Por el lado negativo, la comida es poco mejor que en un vuelo charter de poca monta, va más despacio de lo que creía, lo cual demuestra mi ignorancia sobre el sistema, sin mencionar que creía que había comprado un billete de un trayecto sin paradas y lo hizo en Córdoba, la pantalla de video es lejana y pequeña y los auriculares baratos y malos, Por cierto, en ningún momento pidieron que mostrara algún documento de identidad.
Lo cómico del caso es que, mientras me desplazaba entre Barcelona y Málaga, ante el estupor de las personas con las que viajaba, musité que soy idiota, ya que en ese momento me percaté de un pequeño e incómodo detalle: cuando madrugué para ir a la Ciudad Condal, fui al aeropuerto y dejé en el estacionamiento de la terminal T4 el vehículo… y regresaba a Madrid por la estación de Atocha. Para compensar mi imbecilidad, opté por ir a Barajas en metro y sufrí dos trasbordos, en convoyes relativamente llenitos, sin un asiento libre, pero como llevaba papeles para leer resultó leve y todo ello por dos euros… más unos cuarenta de aparcamiento del aeropuerto. Soy ratardado mental.
En los vuelos europeos y nacionales he observado que hay un estrato profesional que no ha dejado de volar en clase ejecutiva, el de actores, presentadores de espectáculos y cómicos, que, curiosamente, piden a bordo que les den sólo el diario “Público”, por lo que presumo que no son ni de derecha, ni de centro. Ahora me tocó ir a París sentado al lado de Carmen Maura.
Probé en la gran urbe francesa un taxi-moto. Estaba en el centro de la ciudad del Sena concluyendo una reunión y mi vuelo, el último, partía cuarenta minutos más tarde, siendo hora punta en la autovía periférica de la capital francesa.
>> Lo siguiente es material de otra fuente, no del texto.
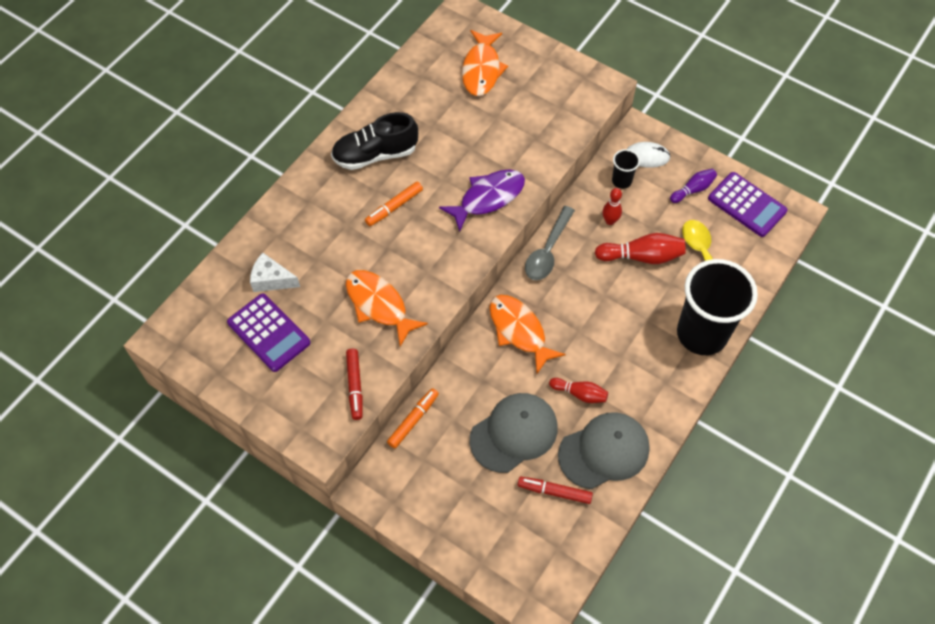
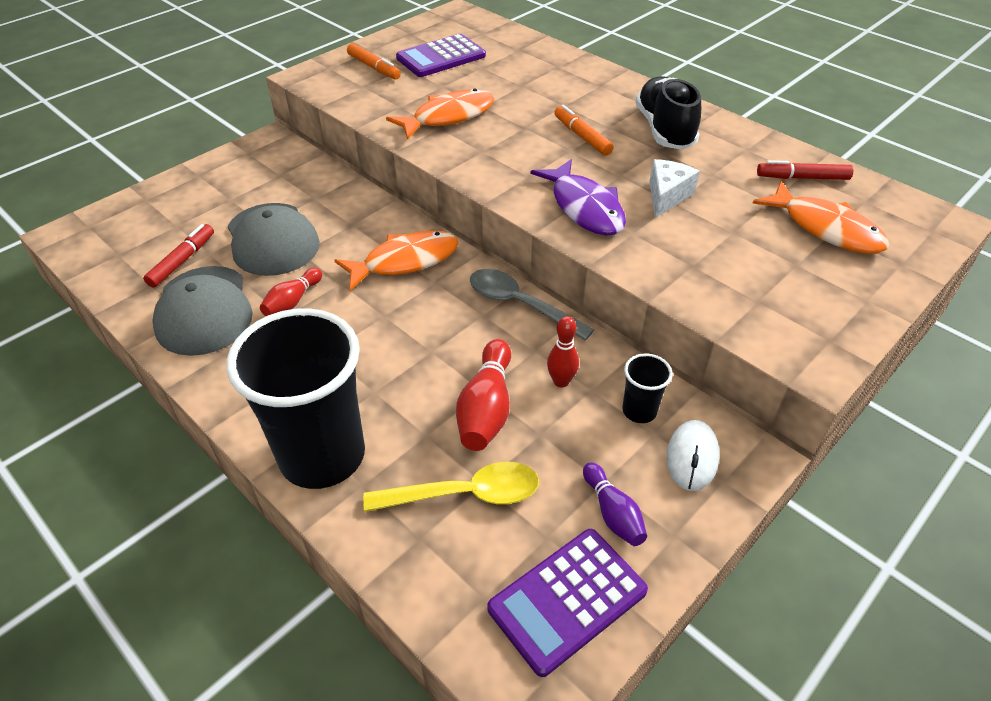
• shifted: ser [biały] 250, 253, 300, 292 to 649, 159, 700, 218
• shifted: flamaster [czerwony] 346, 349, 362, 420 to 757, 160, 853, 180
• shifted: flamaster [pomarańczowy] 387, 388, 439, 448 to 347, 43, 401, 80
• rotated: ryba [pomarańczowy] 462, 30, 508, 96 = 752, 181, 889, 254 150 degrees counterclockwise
Una secretaria me lo sugirió y me pareció simpático, no sólo por evitar una pernocta allí, sino para probar esa experiencia, con los rigores del invierno, además: una moto enorme con calefacción en el asiento; zamarra para el cliente (iba a corbata gentil); una especie de lona de protección; guantes; casco integral… y las explicaciones del motero, incluyendo que si pasaba miedo que apoyara la cabeza sobre su hombro izquierdo para que bajara la velocidad. Divertidísimo, amenizado porque creí ilusamente que frenaría antes de atravesar entre un voluptuoso camión y una furgoneta. No pasé frío y llegue en catorce minutos a Orly.
Observo que los chiquillos de Boeing siguen sin resolver un problema de ingeniería que siempre padecen los pasajeros de su birreactor 737, sea cual fuere la versión: la tapa del retrete del inodoro delantero, sobre la que parcialmente la gente que es un poco cochina se sienta para hacer sus cosas, es imposible que se quede en posición erecta, obligando a que sean todavía más marranos. Espero que sean más sensibles sus expertos para resolver los otros problemas técnicos del avión, porque, si no, dan ganas de volar sólo en Airbus.